Full autopsy details are not yet available, including whether or not Solomon was intoxicated, as appears likely, but the first report from the coroner's office of the University of Rome, available today, shows that he had water in his lungs and so was alive when he entered the river. On his forehead was a severe injury, according to the autopsy, the result of his head striking against rocks in the river.



The Italian media have dubbed that section of the Tiber "the riverbank of the damned" because so many homeless sleep there. However, the fact that the youth's credit card was very quickly used in Milan with charges of well over $1,000 implies that the Ponte Garibaldi homeless are in contact with efficient crime networks. Moreover, Solomon is the third American youth to have died under similar circumstances in Rome in the past three years; one near the same bridge, the other near train tracks close to the Central Station.



The apparent murder has shocked and saddened all of Italy, as well as his family and friends at home in Wisconsin. Obviously in the light of bloody massacres worldwide, this is only one incident, but it has elements worth considering. One is that many American college students arriving in Italy can, for the first time, purchase alcoholic drinks without having to demonstrate that they are at least 21 years of age. When they do have free access to as much alcohol as they want, they overdo the fun.



This is encouraged, in the area around Rome's Campo di Fiori and in Trastevere, by the bar owners who advertise, in the cafe windows, a shot of vodka for under $2.25 and six beers for under $11. Police there are under-staffed, almost needless to say, and fights between drunken individuals in the early hours of the morning are unfortunately frequent.
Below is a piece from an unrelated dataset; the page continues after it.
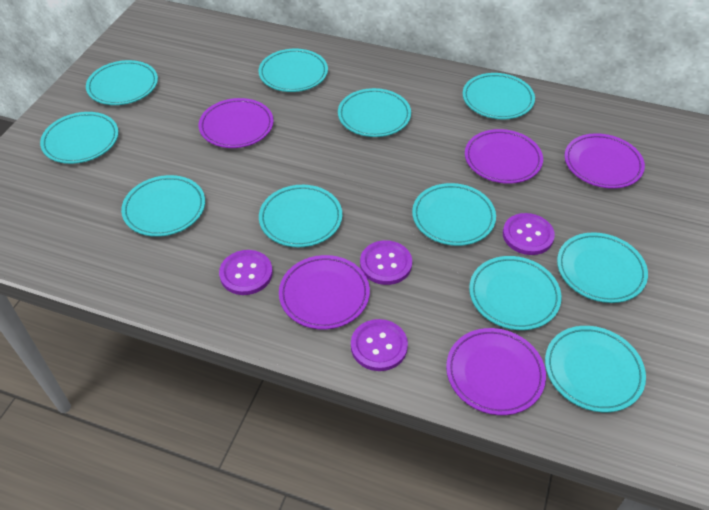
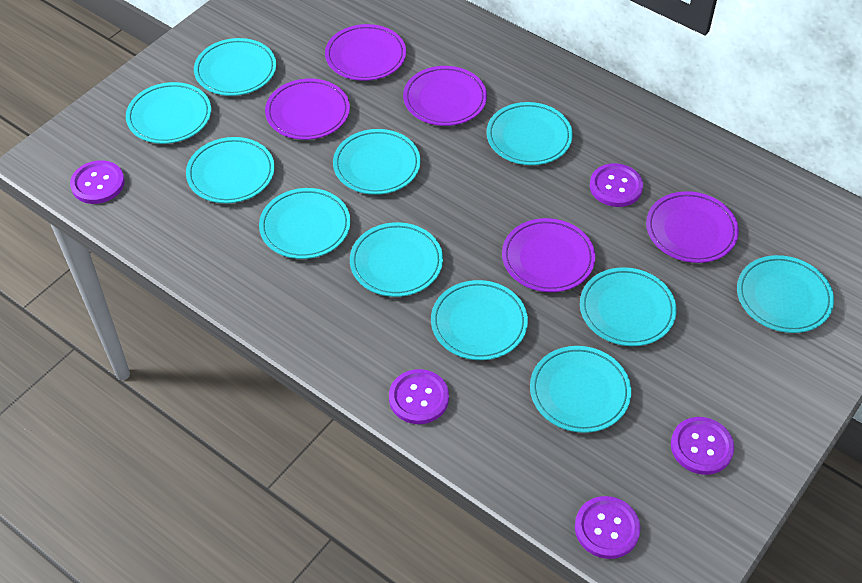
purple button: 4 -> 5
What is to be done? It is up to Italy but also to American families and universities to make the newly globalizing students aware of the different drinking cultures and of the care they must take. This becomes all the more important because U.S. colleges are now sending some 340,000 students abroad, a 5% hike over last year. The University of Wisconsin, as well as John Cabot University, warns students to be responsible in their consumption of alcohol "because alcohol use in certain situations or contexts is very different than at home," to quote Wisconsin.



This is, however, to beggar the case. The fact is that the college culture of "Getting Wasted," the title of a book by sociologist Thomas Van Der Ven, is as American as, well, apple pie. That culture dates from the Prohibition era, but, as Van Der Ven points out, it began with the most up-market U.S. universities, where it was a status symbol to buy buddies rounds of drink, implying that you don't have to study hard or to behave responsibly because you are wealthy and entitled. So even as the U.S. and Italy both mourn the death of a likeable young man, and grieve with his parents, sharing the prayers of the pontiff, U.S. universities ought to tackle the question of why getting wasted continues to be a particular privilege of, especially, fraternities.



This is not only about the Italian homeless.It's a dangerous mix. And one of the saddest off-shoots is, as I know from having lived in Trastevere and near Campo de' Fiori, that Italian students are tending to emulate the Americans. Getting wasted is going global.